Microsoft mit weniger Umsatz und Gewinn

von Frank Bartsch (24. April 2009)

Das schlechte Wirtschaftsumfeld geht auch nicht ganz spurlos an Microsoft vorüber: Der Konzern schloss am 31. März das dritte Geschäftsquartal des laufenden Fiskaljahres ab und verzeichnete mit 13,65 Mrd. Dollar sechs Prozent weniger Umsatz als im gleichen Quartal des Vorjahres. Der Nettogewinn fiel 30 Prozent niedriger aus Neben der allgemeinen Schwäche im PC- und Servermarkt musste das Unternehmen beispielsweise insgesamt 290 Mio.

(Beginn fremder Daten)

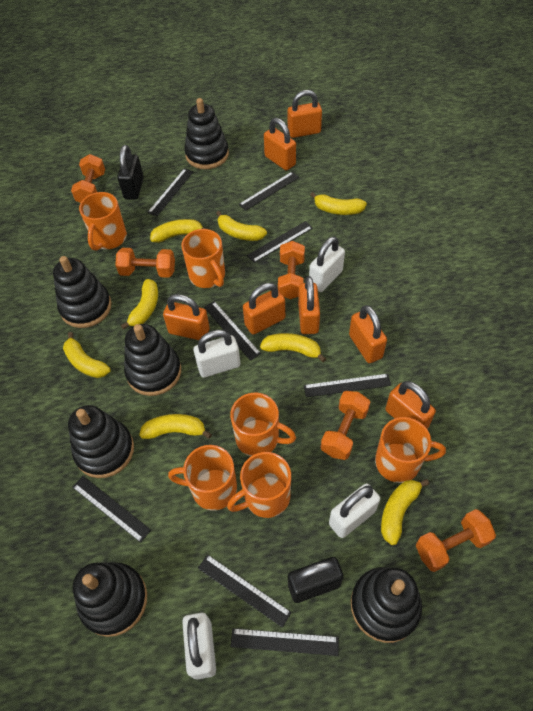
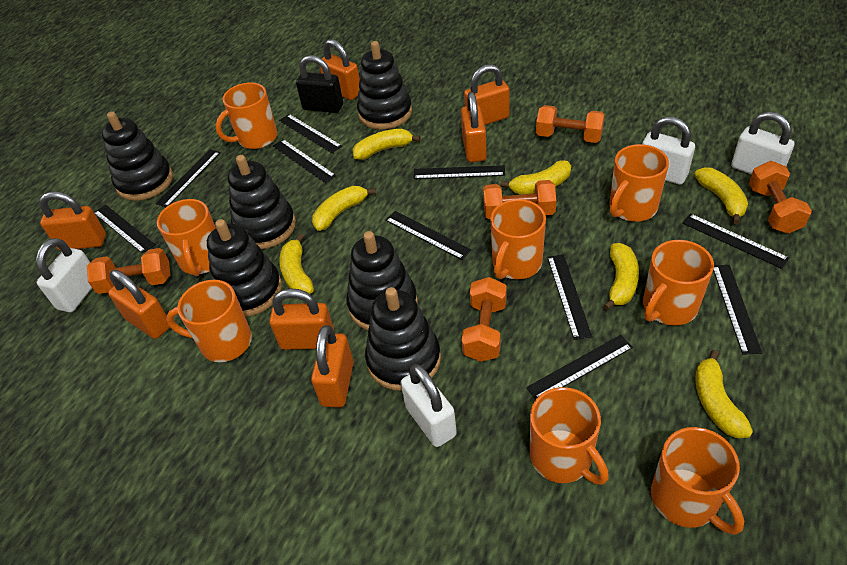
black padlock: 2 -> 1
black ruler: 8 -> 10
orange mug: 6 -> 8
yellow banana: 8 -> 7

Dollar für Abfindungszahlungen ausgeben; eine Konsequenz der letzten Stellenkürzungen. Nachdem die Entertainment & Devices-Division in den vergangenen Quartalen schwarze Zahlen schrieb, musste man in letzten Quartal ein Minus von 31 Mio. Dollar hinnehmen. Höhere Ausgaben für Forschung und Entwicklung seien der Grund dafür. Dieses Geschäftsfeld umfasst neben der Spielesparte auch Gerätschaften wie den Zune oder den Surface-Tisch. In Sachen Umsatz konnte der Spielbereich um 16 Prozent zulegen, was man auch den 1,7 Mio. ausgelieferten Xbox 360-Systemen zu verdanken hat. In den ersten drei Quartalen des aktuellen Geschäftsjahres wurden insgesamt 10 Mio. Konsolen ausgeliefert; ein Jahr zuvor waren es 7,5 Mio. gewesen - die Preissenkungen machen sich also bemerkbar.